Unethical Practices in Food/Drinks Sector Rife – Council
February 21, 2023
Unhygienic conditions, expired goods, unmerchantable products – these are becoming a common sight among food and drink retailers. This has been revealed after an analysis of consumer complaints coupled with regular surveillance and spot checks; consumers are pouring hundreds of dollars for products which should have never made it to store shelves.
Alarmingly, out of the 1181 complaints registered in the last 3 months (November 2022 to January 2023), 12% of the complaints were pertaining to food and drinks. Equally staggering are the findings of spot checks and surveillances by the Council which revealed that an astonishing 64% of food and drink retailers surveyed were non-compliant to consumer protection laws; mainly the Food Safety Act.

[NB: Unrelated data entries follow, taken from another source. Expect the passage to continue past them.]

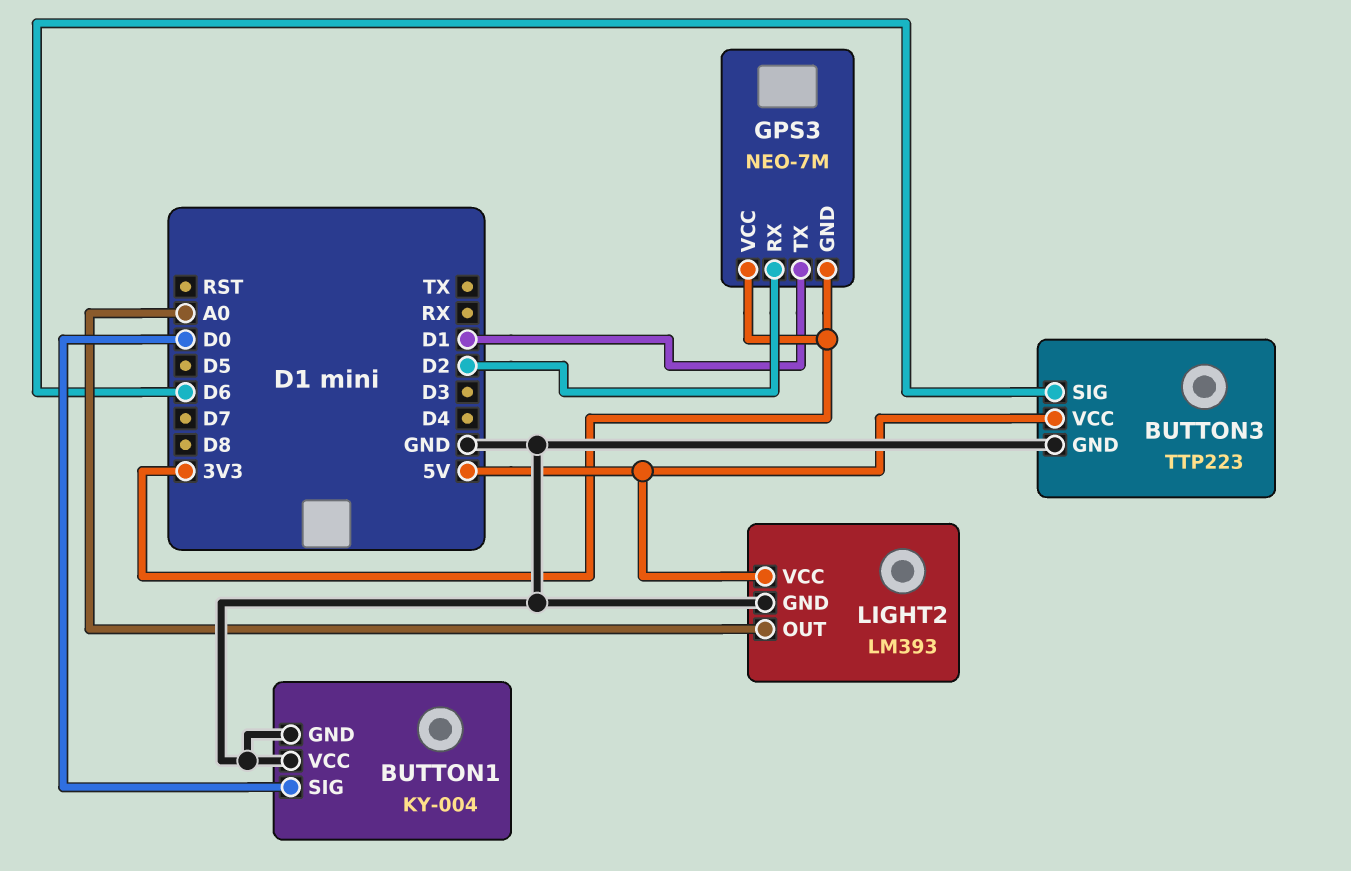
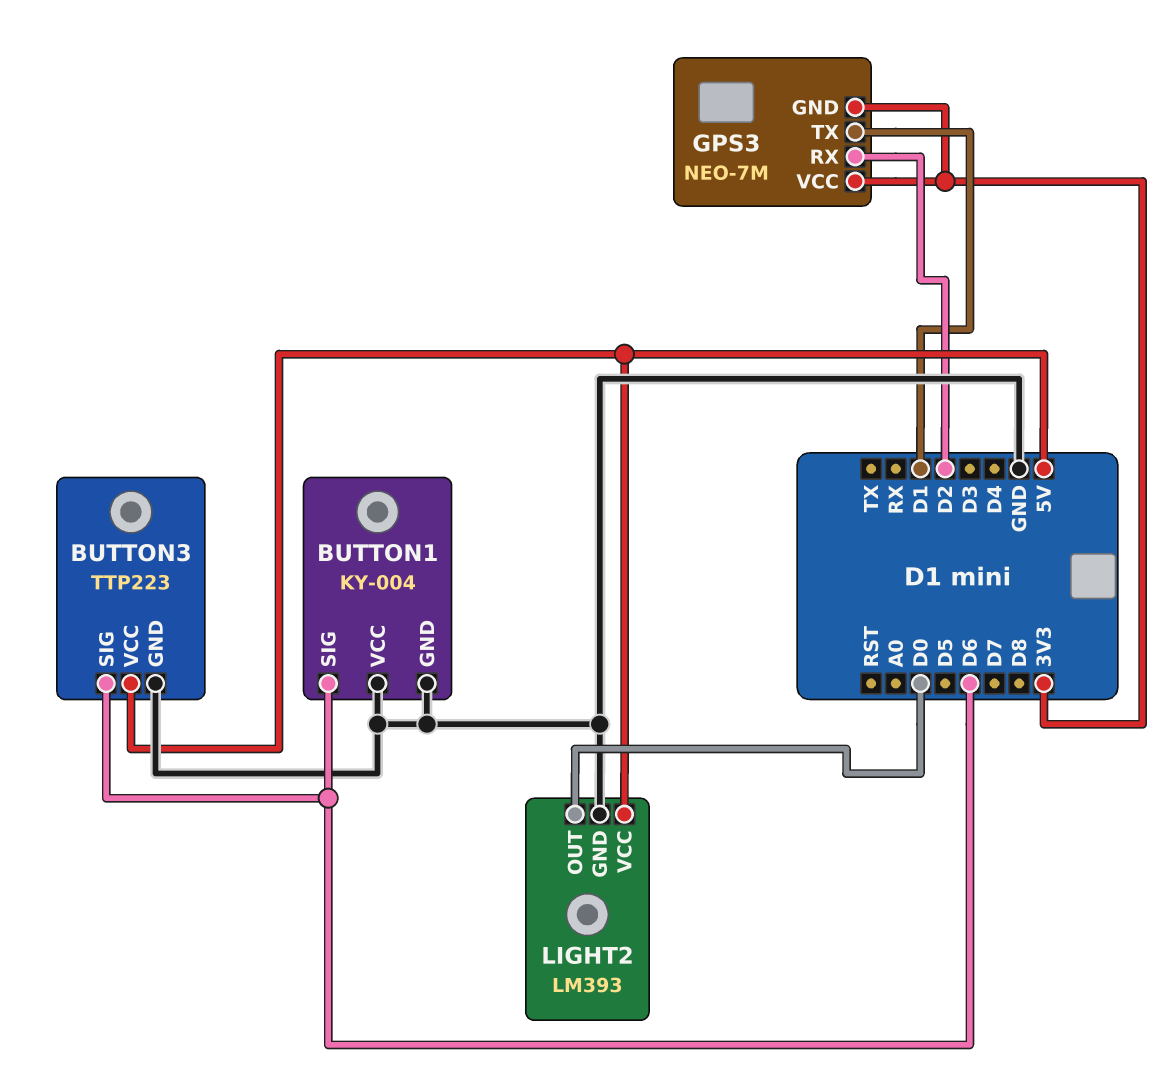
BUTTON1 pin SIG: D0 -> D6
LIGHT2 pin OUT: A0 -> D0

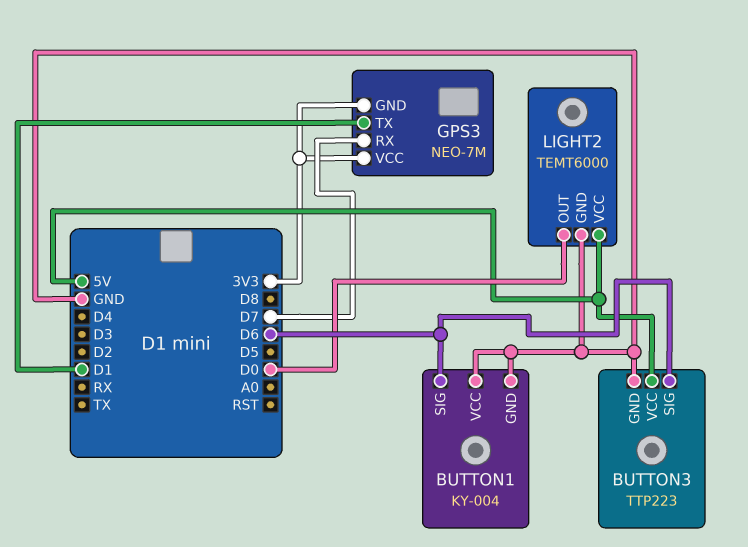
GPS3 pin RX: D2 -> D7
LIGHT2: LM393 -> TEMT6000

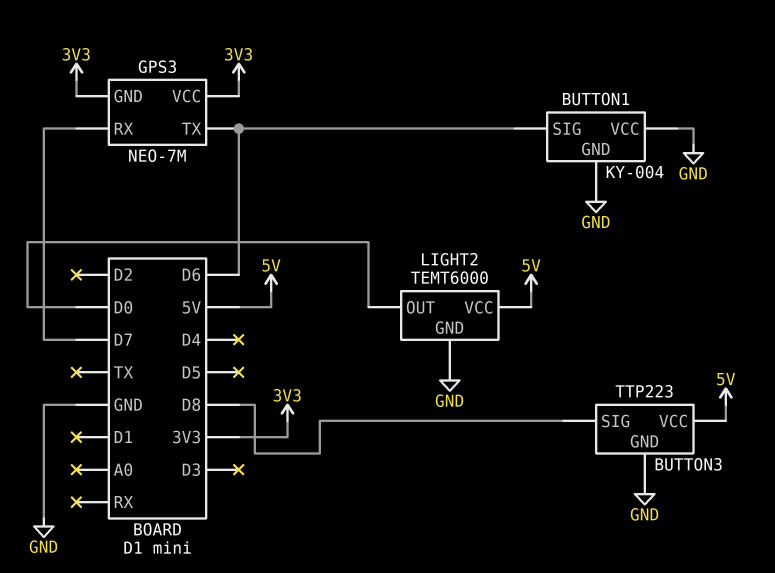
BUTTON3 pin SIG: D6 -> D8
GPS3 pin TX: D1 -> D6

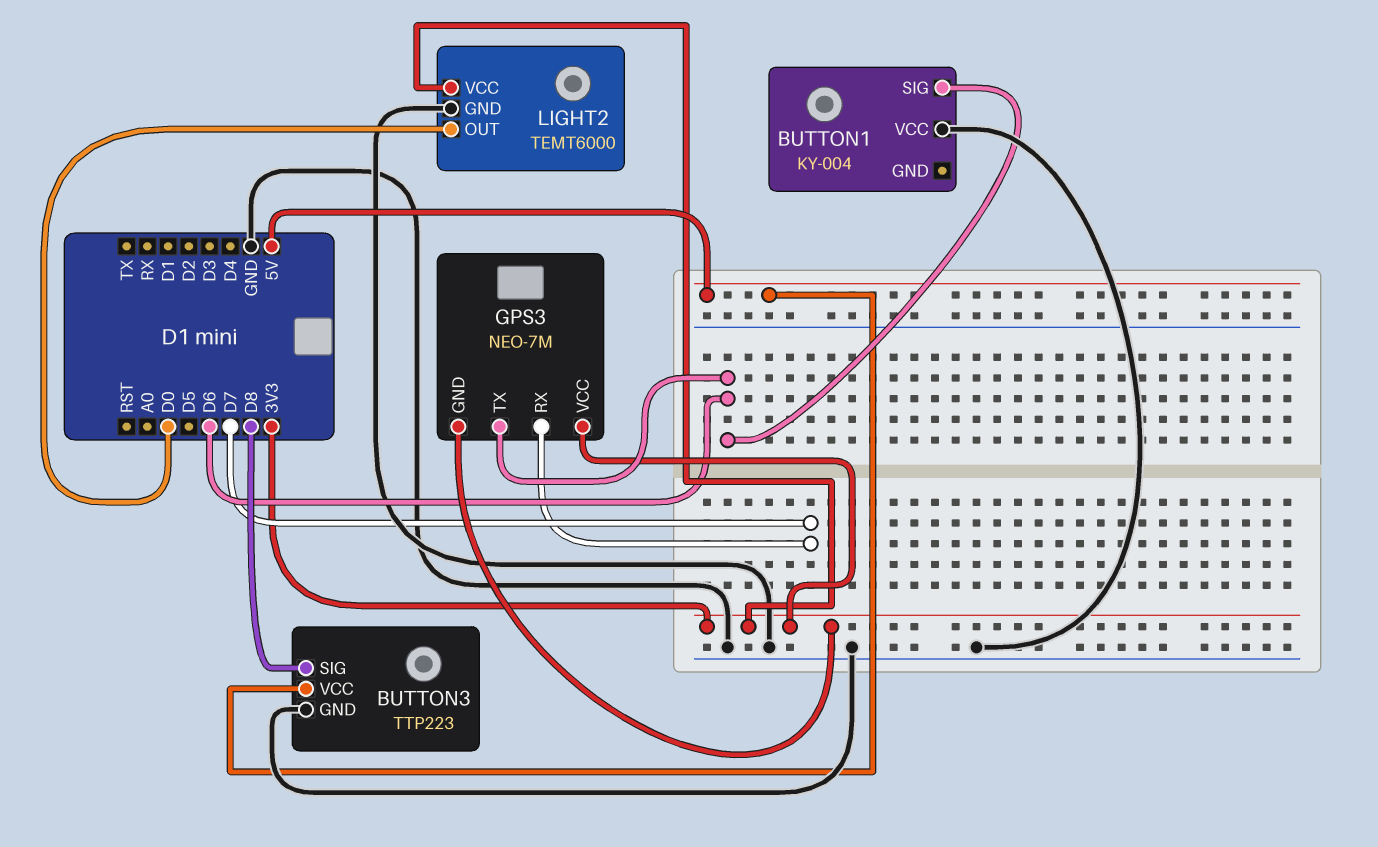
BUTTON1 pin GND: GND -> none
LIGHT2 pin VCC: 5V -> 3V3

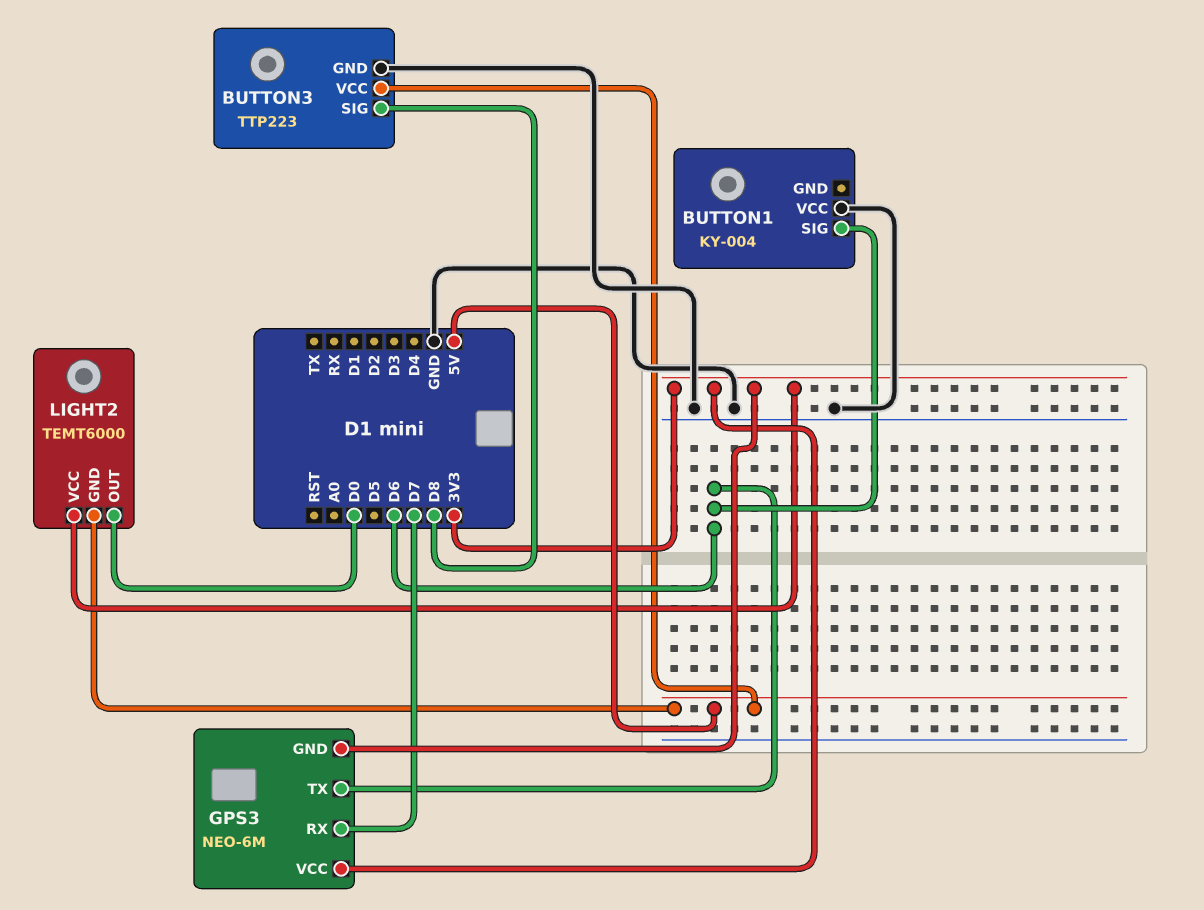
GPS3: NEO-7M -> NEO-6M
LIGHT2 pin GND: GND -> 5V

CCoF Chief Executive Officer Ms Seema Shandil says that practices discovered are not only unethical and a breach of consumer protection laws but shows malicious intent of some businesses to profiteer.
“Many traders continue to defy food safety regulations and were found retailing expired food items, tampering with expiry dates, selling prohibited food items, selling priced control items above regulated price and food establishments preparing food in unhygienic conditions. Addressing complaints relating to food and drinks is on top of the Council’s priority list, given that these products end up on consumers dining table,” said Ms Shandil.
It has also been noted that most businesses in breach of consumer protection laws were repeat offenders. The Council has referred repeat offenders to the Municipal Councils and the Ministry of Health as they are the custodians of the Food Safety Act; pushing for urgent and stringent actions.
“The high number of repeat offenders despite the Council extending an olive branch to these businesses to work together and resolve issues is a clear indicator that stringent enforcement actions need to be dished out as a deterrence against any future unethical and profiteering behavior,” added Ms Shandil.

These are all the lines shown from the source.